Simmering beneath the strum und drang of payer side policy is a coming pricing crisis on the provider side. With payers and households feeling pinched and even bankrupted by the cost of medical care and with dollars to pay for it in shorter supply and potentially being more restricted in the current administration and Congress (as well as by employers looking to cut employee benefit costs), substantial pressure will build on providers to reduce what they charge for services. That pressure will take on one or both forms as either falling demand based on the economic principle of price elasticity that holds as prices increase, demand falls — with high out of pocket costs aiding that dynamic. Or government expanding beyond Medicare its role as price arbiter or becoming a monopsony. It would easy to rationalize the latter since under the current split system of payers and providers negotiating reimbursement rates, price signals don’t pass directly between the providers and consumers of medical care and affords individual consumers little in the way of meaningful bargaining power.

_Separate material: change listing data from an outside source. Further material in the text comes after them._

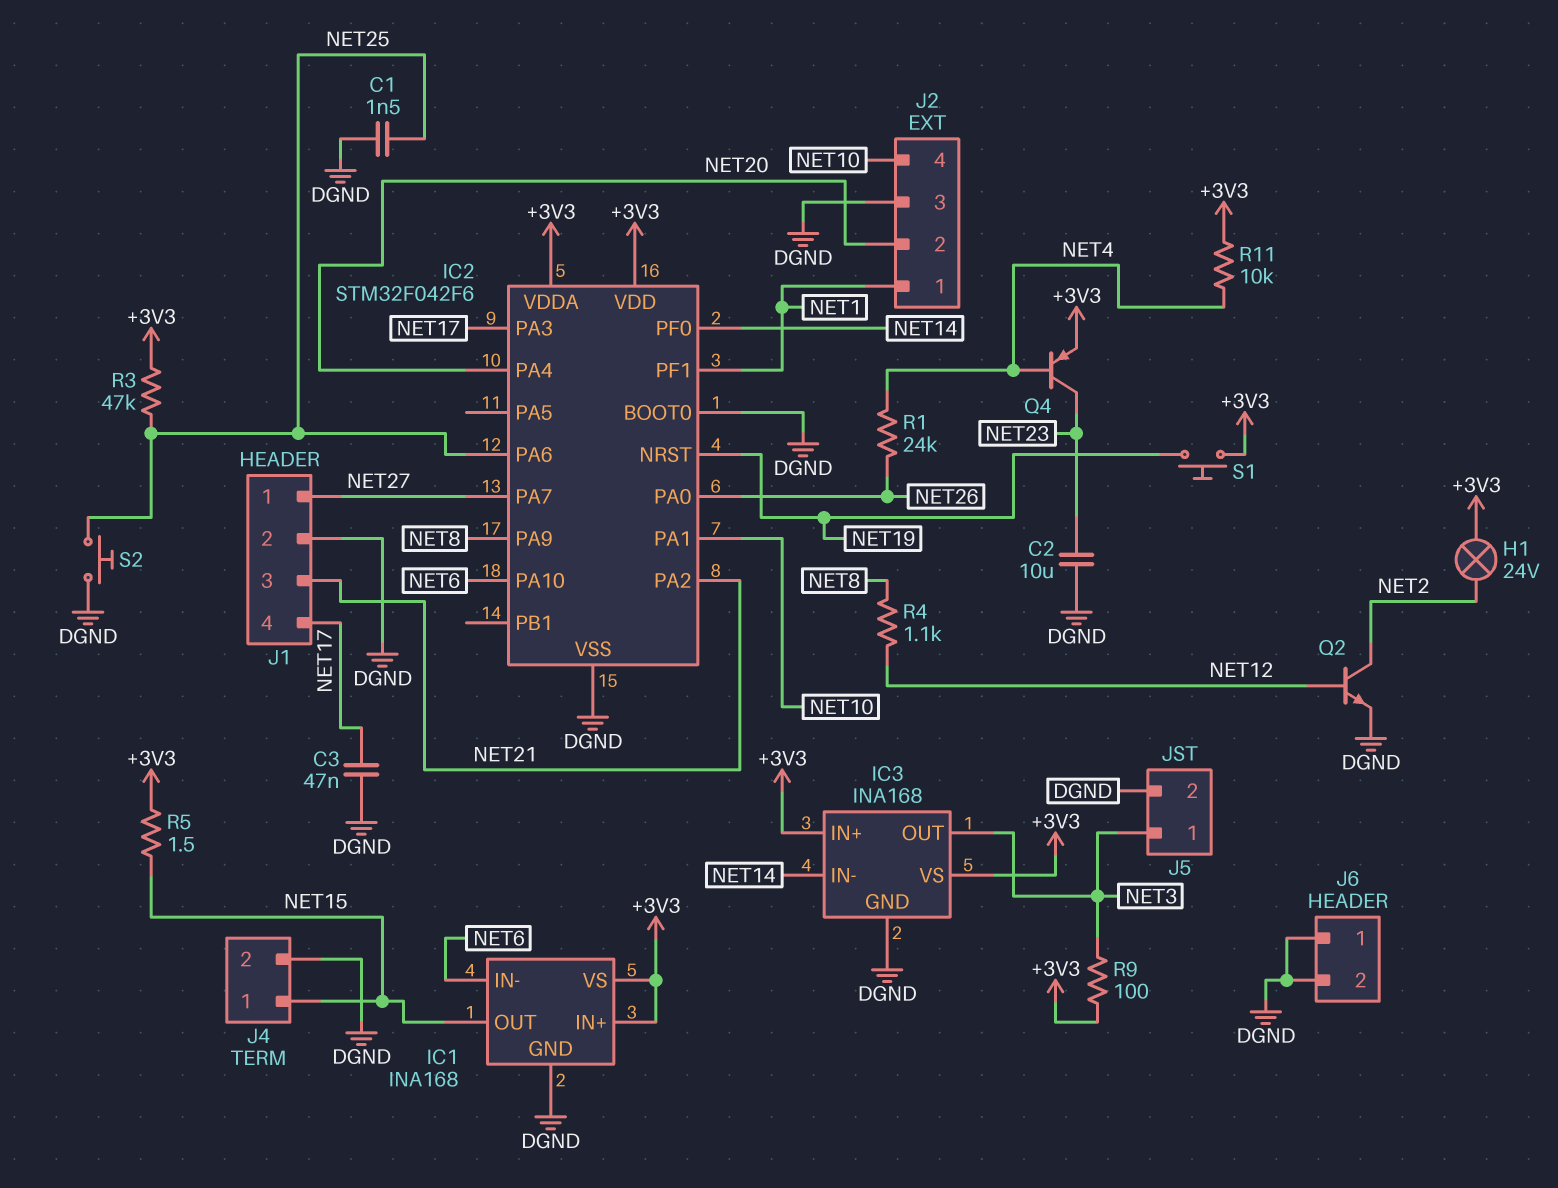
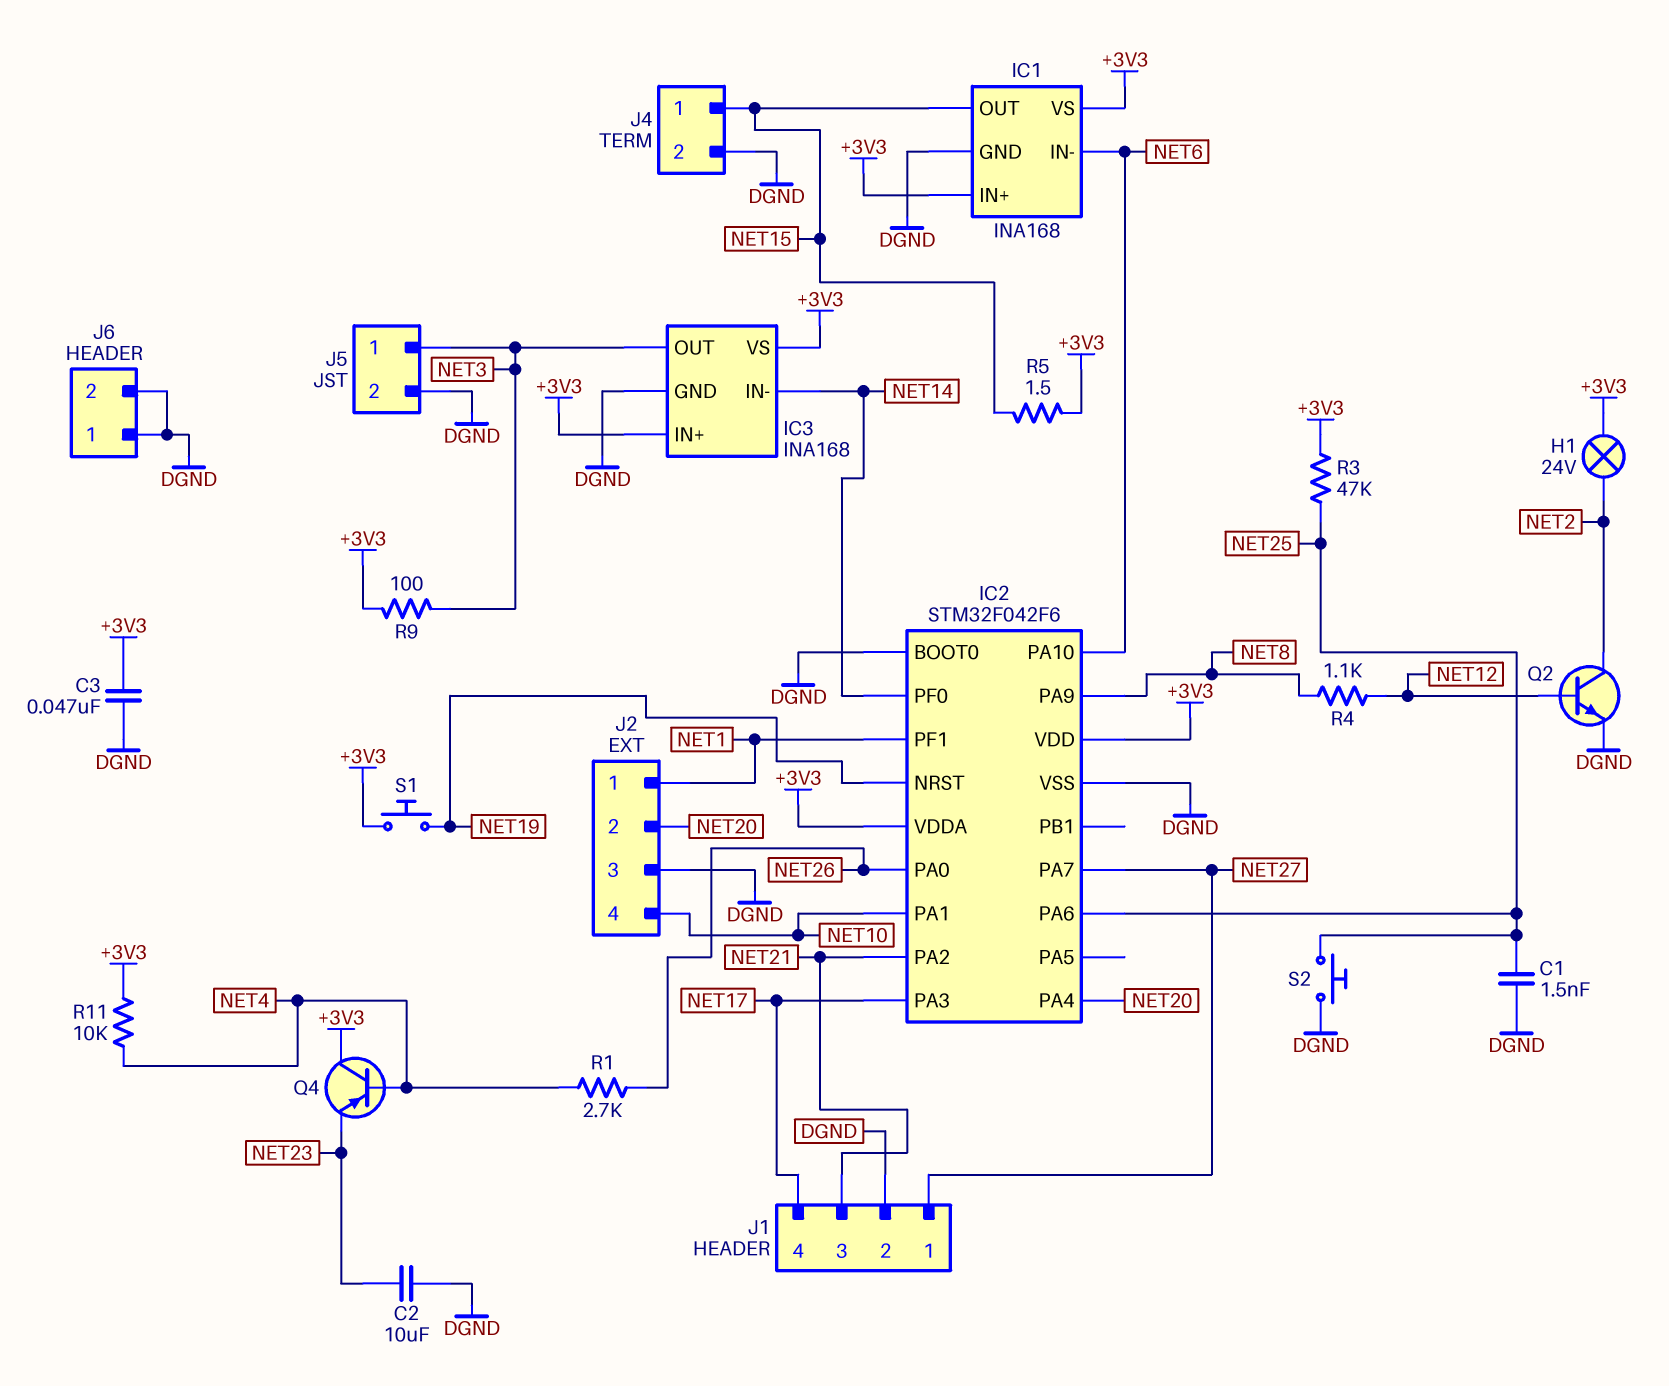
C3: 47nF (DGND, NET17) -> 47nF (+3V3, DGND)
Q4: PNP (B NET4, C NET23, E +3V3) -> PNP (B NET4, C +3V3, E NET23)
R1: 24k (NET4, NET26) -> 2.7k (NET4, NET26)

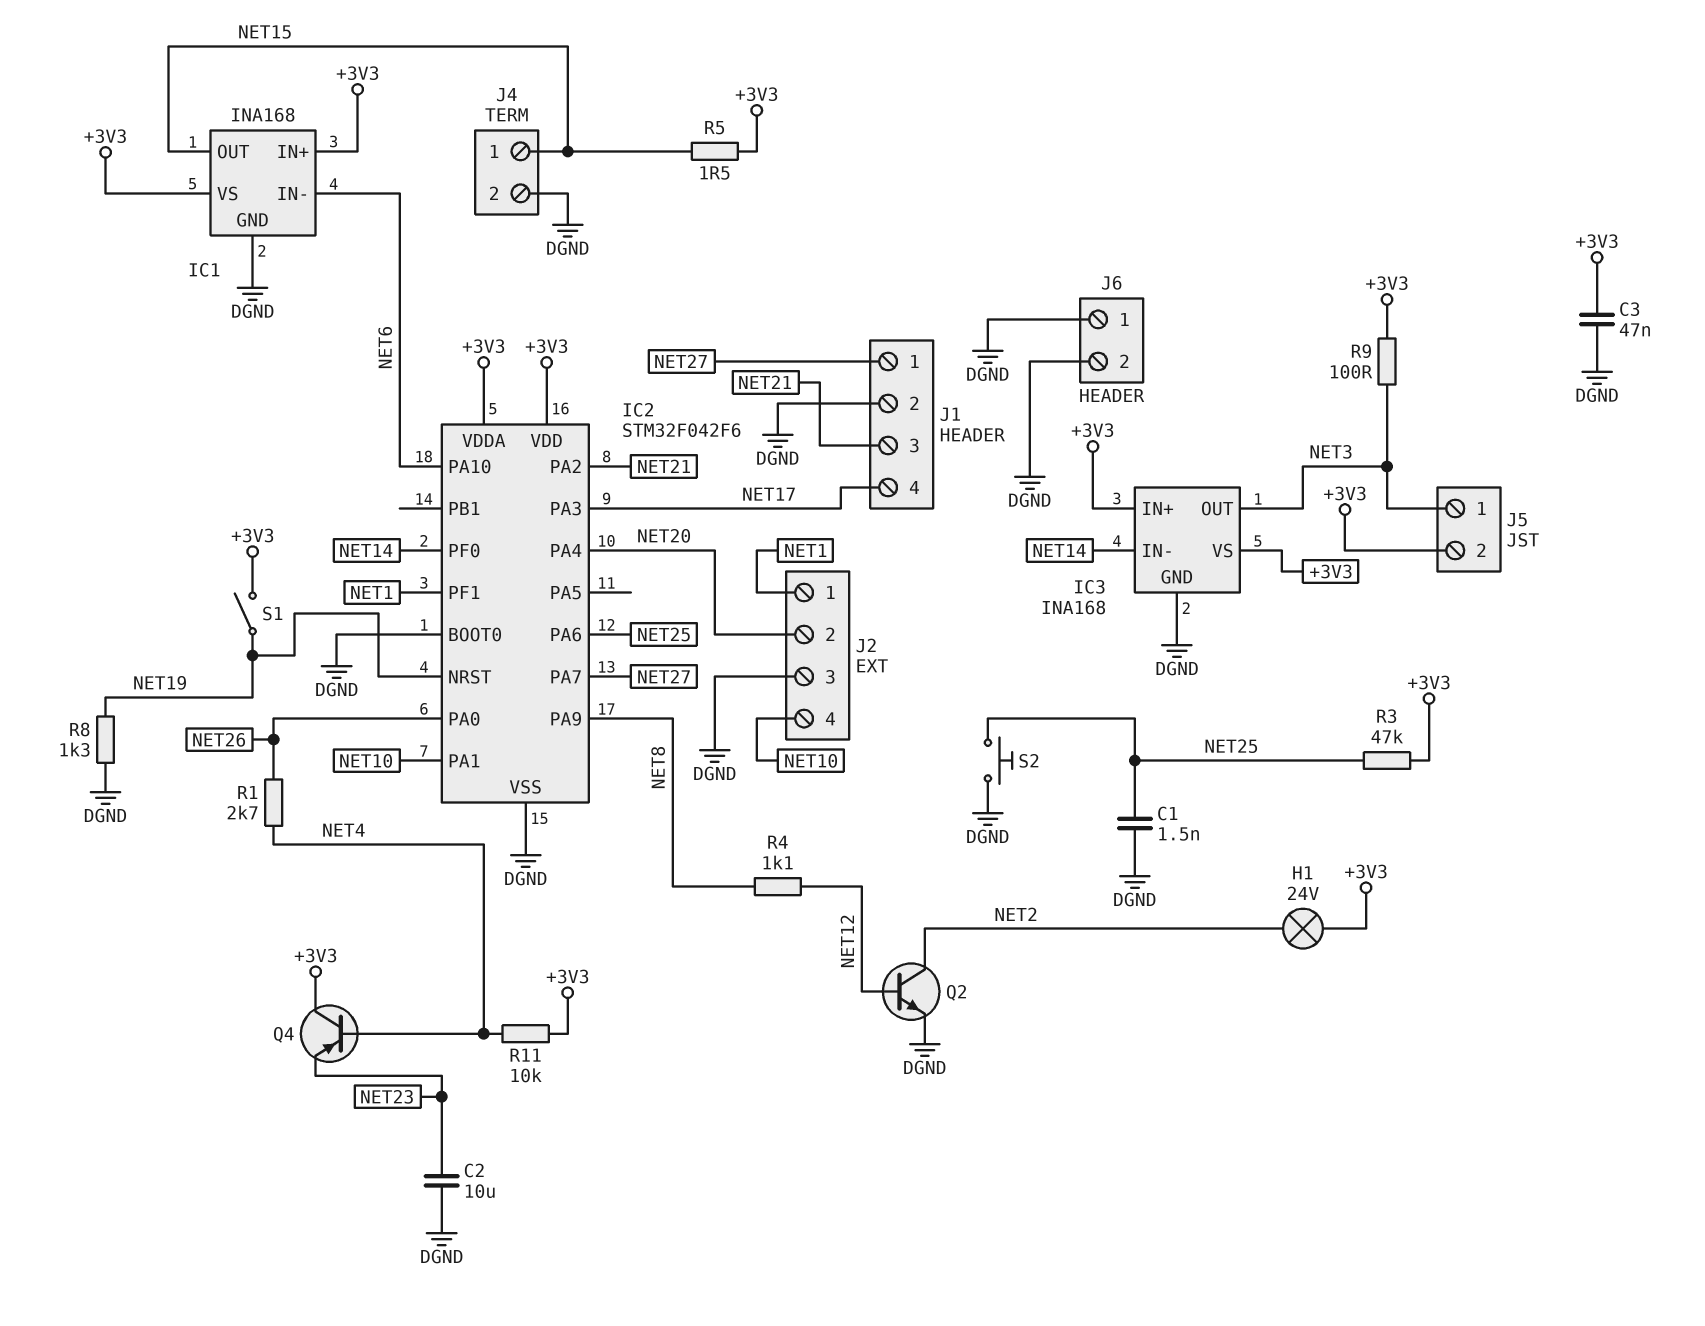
J5 pin 2: DGND -> +3V3
R8: none -> 1.3k (DGND, NET19)
S1: button (+3V3, NET19) -> switch (+3V3, NET19)

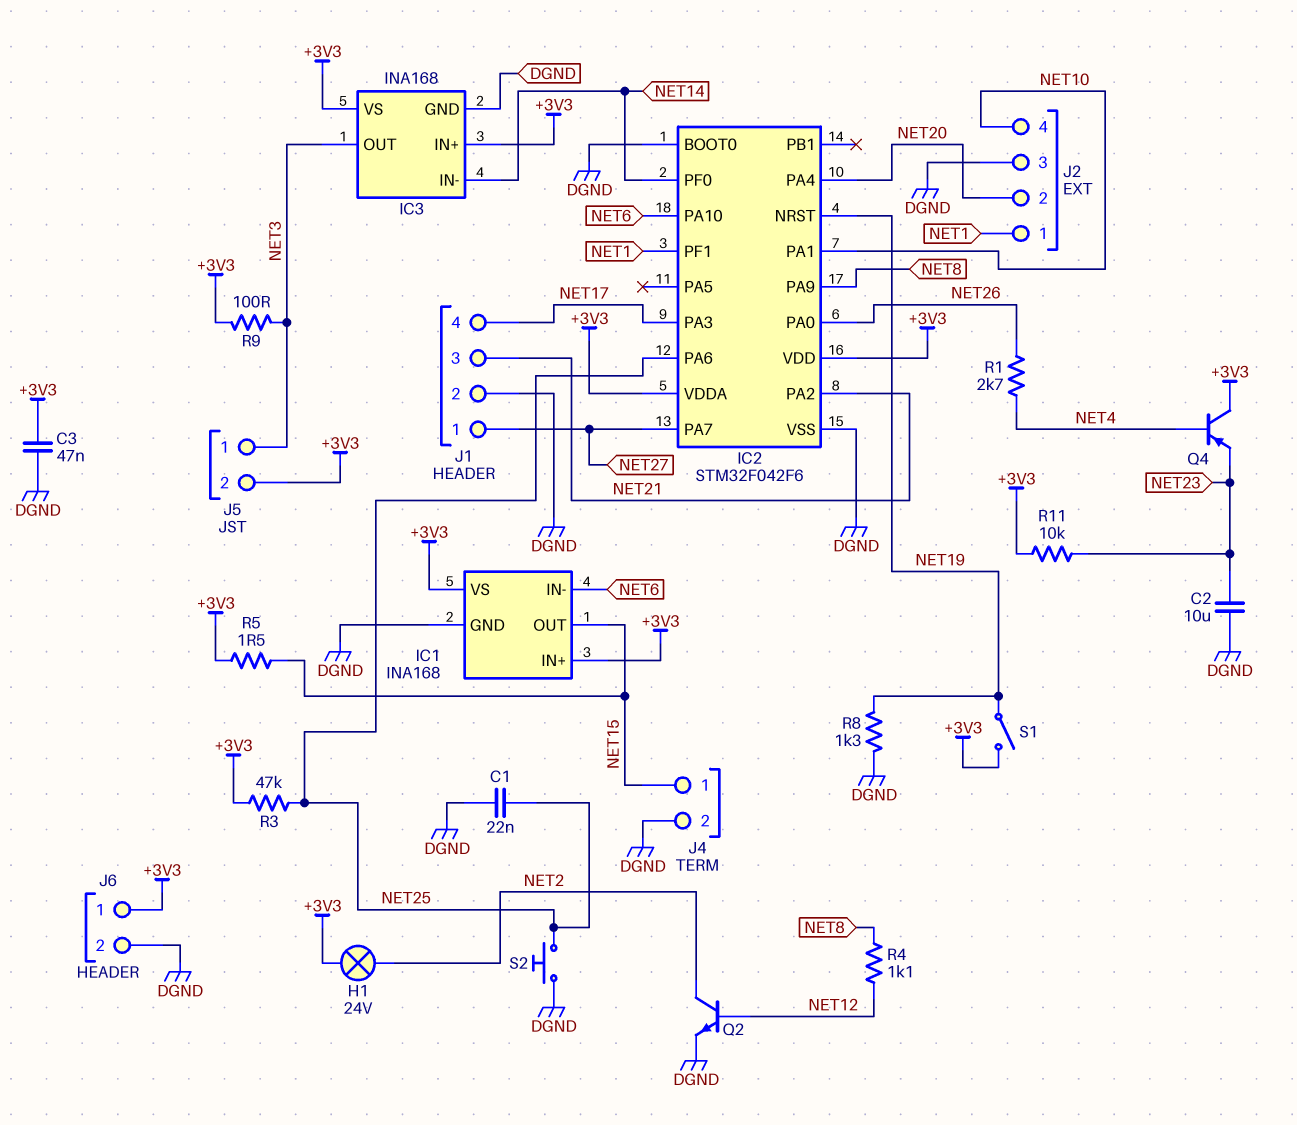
C1: 1.5nF (DGND, NET25) -> 22nF (DGND, NET25)
J6 pin 1: DGND -> +3V3
R11: 10k (+3V3, NET4) -> 10k (+3V3, NET23)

If commercial non-group market cannot achieve continuous, year round enrollment, it may not be able to continue in its current form

Central to the Trump administration’s approach to reforming the non-group commercial medical insurance sector is assuring its actuarial stability by incentivizing those who obtain individual coverage remain continuously enrolled. Continuous enrollment is critical to a viable insurance market because it enables health plan issuers to assume a predictable flow of premium dollars to cover the cost of medical care events and predict the likelihood and cost of those events over a given period. That policy goal is contained in the American Health Care Act, the budget reconciliation measure currently pending in Congress that would authorize health plan issuers to surcharge applicants who had a break in coverage, as well as the Department of Health and Human Service’s proposed Market Stabilization rulemaking.

The question however is whether a continuous enrollment incentive will achieve its goal and meaningfully contribute toward creating a more actuarially stable individual risk pool. Particularly given that the segment serves as a relatively small remainder market for people not covered by employer-sponsored group plans that continue to dominate among working age individuals and the government programs Medicare and Medicaid.

Enrollment in the non-group segment is inherently volatile. People shift out of the non-group market as they become eligible for one of these other forms of coverage. Many young invincibles – those age 30 and under – don’t see much need coverage in the first place. Simply paying a 30 percent premium surcharge for a year doesn’t really offer much incentive to enroll in coverage. If the young invincibles lack incentive to enroll, that also works against another critical component in the individual (or any) insurance market – risk spreading – because the pool could tilt toward older members.

If continuous enrollment ultimately proves to have little impact in terms of improving the individual risk pool – and there’s a good chance that will be the case – policymakers will need to consider the larger issue of whether the non-group market can continue to function as a voluntarily enrolled form of insurance (like life insurance, for example). Will involuntary, automatic enrollment be necessary in order for it to be a viable risk pool for those not under the big tents of employer-sponsored or government coverage? And how might that work? Might all adults age 18 to 65 be automatically enrolled and subject to payroll and self-employment taxes as the financing mechanism such as with Germany’s universal coverage system? How might automatic enrollment as a government program comport with the commercial model used for non-group medical coverage? Would commercial non-group market players be content to relinquish the enormous challenge of maintaining an actuarially viable risk pool and transfer their risk bearing function to the government and act solely as plan administrators? Or might it be structured like Medicare, where commercial plans can assume some degree of risk to offer more generous plans such as Medicare Advantage plans?